The team working on “Archives and Interculturality” aims at understanding contemporary philosophy through the study of its manuscripts and archives. What is the part played by writing in the conceptual creative process? Such approach allows to grasp the existential and historical anchoring of the wide set of thought practices understood as “philosophy,” and thus to better comprehend its texts and ideas, along with its embeddedness in the cultural backgrounds that shaped it.
Whereas philosophy is usually conceived of as sheer “abstraction,” the study of manuscripts engenders a dynamic, diachronic and genetic, approach of the writing of its texts, understood as the material traces of as many exchange and sharing practices. Philosophy is written so to put one’s thoughts into words. Which means choosing forms, genres, and literary strategies, which turn out to articulate the epistemic limits, ambitions and self-images ascribed to itself by conceptual research in its contemporary history.

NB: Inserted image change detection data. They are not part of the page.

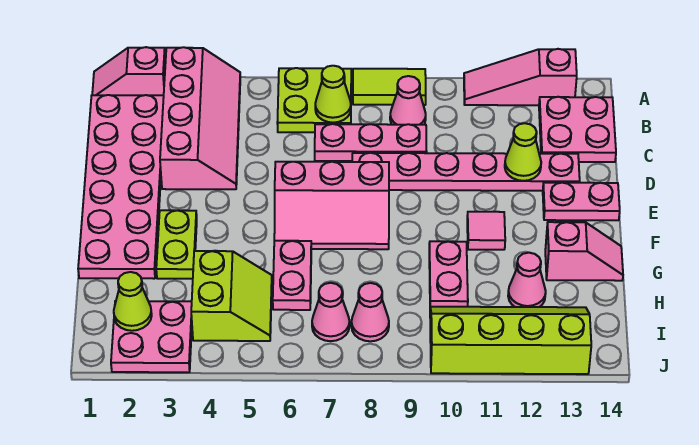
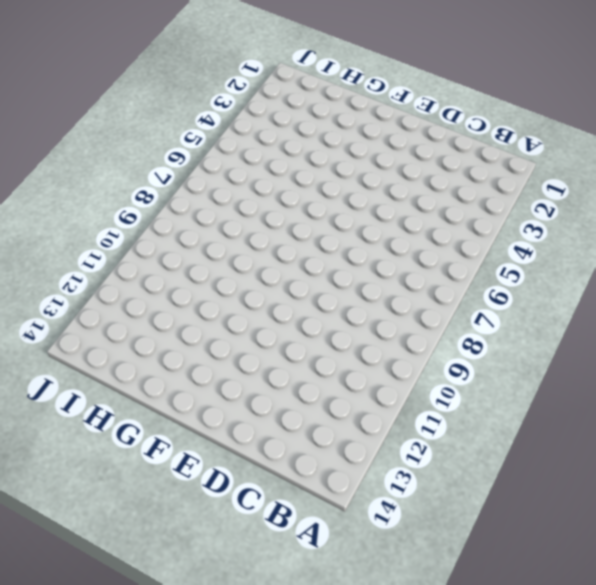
none -> pink slope A1:A2 level 1 top 2
none -> pink slope A3:D4 level 1 top 3
none -> lime plate A6:B7 level 1

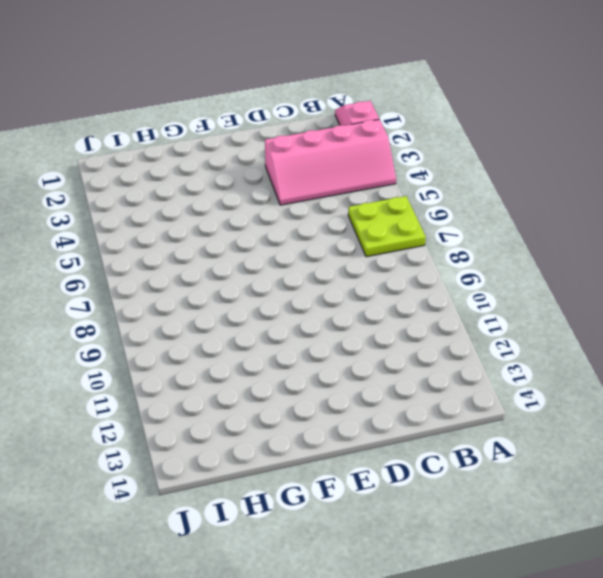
none -> lime tile A8:A9 level 1
none -> pink slope A11:A13 level 1 top 13
none -> pink plate B1:G2 level 1

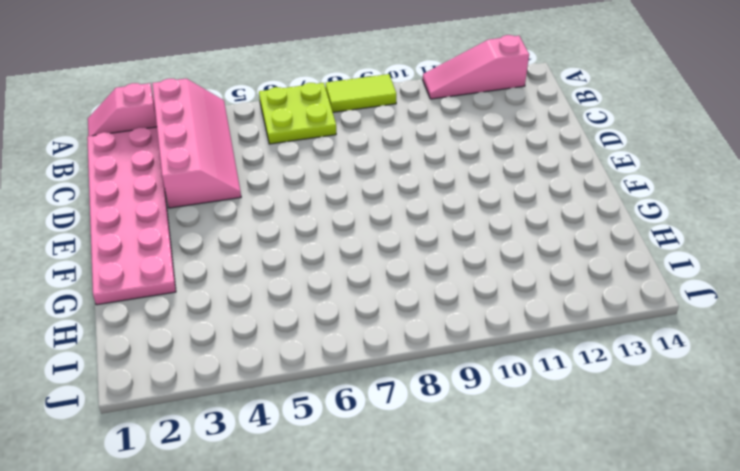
none -> pink cone B9 level 1
none -> pink plate B13:C14 level 1
none -> pink plate C7:C9 level 1

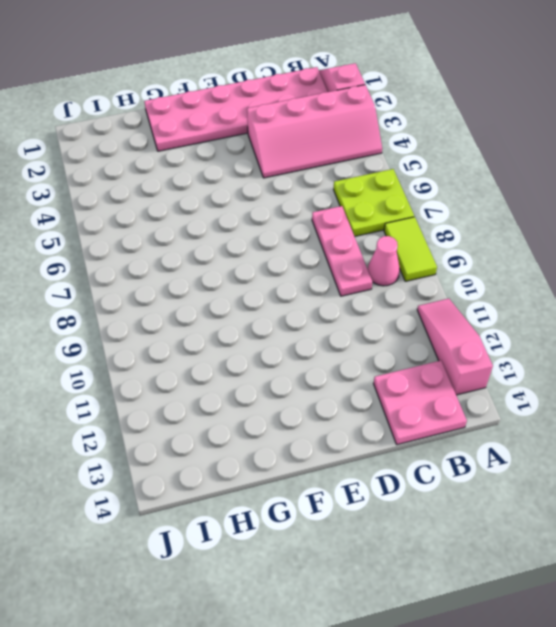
none -> pink plate D8:D13 level 1
none -> pink slope E6:F8 level 1 top E
none -> pink plate E13:E14 level 1

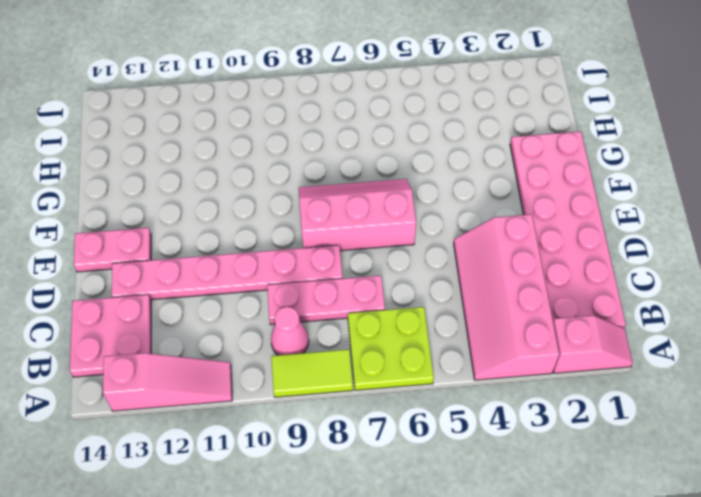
none -> lime plate F3:G3 level 1
none -> pink tile F11 level 1
none -> pink plate G6:H6 level 1

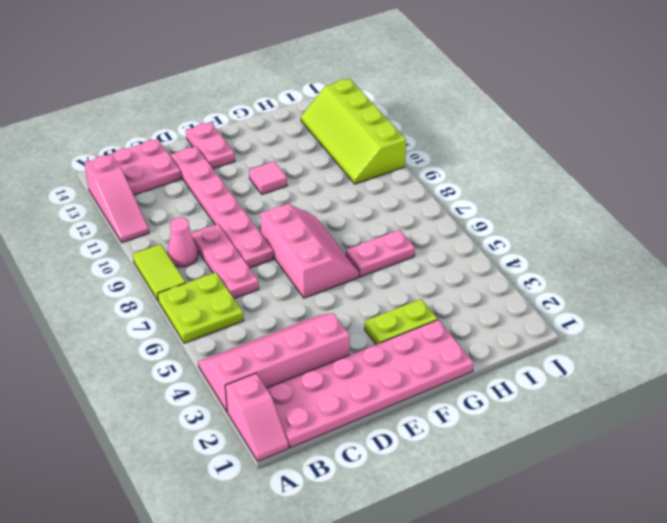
none -> pink plate G10:H10 level 1
none -> pink slope G13:G14 level 1 top 13
none -> lime slope H4:I5 level 1 top 4

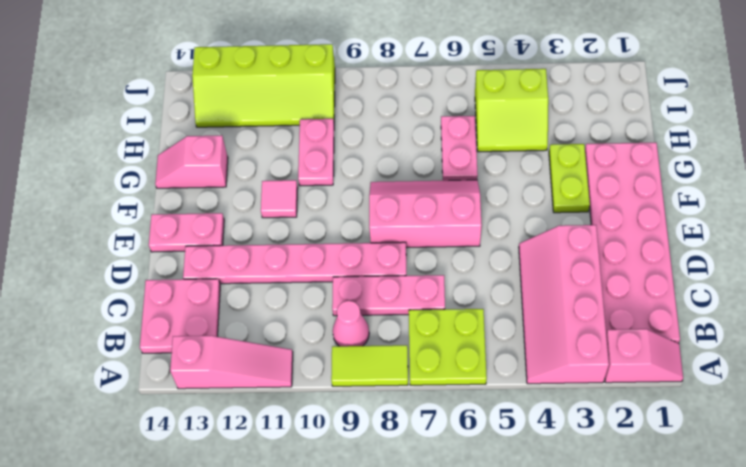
lime slope H4:I5 level 1 top I -> lime slope H4:I5 level 1 top 4
none -> pink cone H12 level 1
none -> pink plate I2:J3 level 1
none -> pink cone I7 level 1

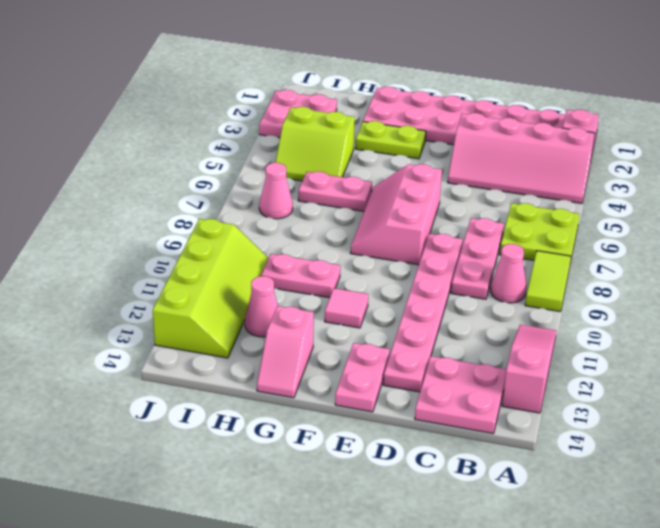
none -> pink cone I8 level 1
none -> lime cone B7 level 2
none -> lime cone D12 level 2

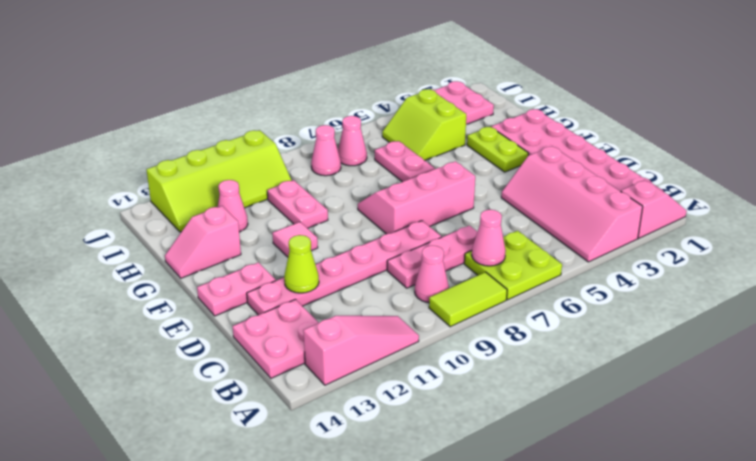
pink cone B7 level 2 -> lime cone B7 level 2
none -> lime cone I2 level 2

Observing the genetic steps of a text, its hesitations and alterations, allows to see the writer-thinker’s struggle with the angel of language. Whereas the thinker endeavors to translate his/her experience’s into a “pure” expression flirting with the limits of the linguistic medium, the writer within seeks to ground the theoretical exploration on a variety of codes and languages, often through the use of a terminology borrowed from several traditions to fortify his/her own attempt at creating a new language.
Therefore, such work in progress shows that any theory is a linguistic and intercultural practice of its own right. For the study of the writing phenomenon sheds light on the cultural set-up of theories which aim at being abstract and neutral, absolute and universal, and opens a path in the wake of the thinker as he/she makes way through the various shared traditions of thought, languages and rhetorical codes.
The team working on “Archives and Interculturality” includes Benedetta Zaccarello, PI, and post-doctoral researcher Thomas Mercier. Their research aims to highlight such stakes of the philosophical discourse. We will investigate the multicultural and inter-linguistic dimensions of the thought of some contemporary philosophical authors as well as focus on the intrinsically political value of the conservation and study of philosophers’ work documents. Indeed, since they reveal the dialogue between different cultures and traditions at play behind the thought they convey, archives remain an incomparable action against any ideological manipulation. This is why such project perfectly fits to its Prague cultural context and to the history of the Jan Patočka Archives, one of our team’s privileged partner.
Along with our personal research on Aurobindo Ghose and Jacques Derrida’s manuscripts, we are planning an international conference (7-9 June 2018) on the wording of thoughts, which will gather a vast network of specialists from Europe and India. In this end, we are currently setting up a scientific exchange with the French Institute of Pondicherry that should lead to the comparison of the value of the archive notion within the Indian and European traditions, and to assess the postcolonial stakes of the practices and theories related to archiving.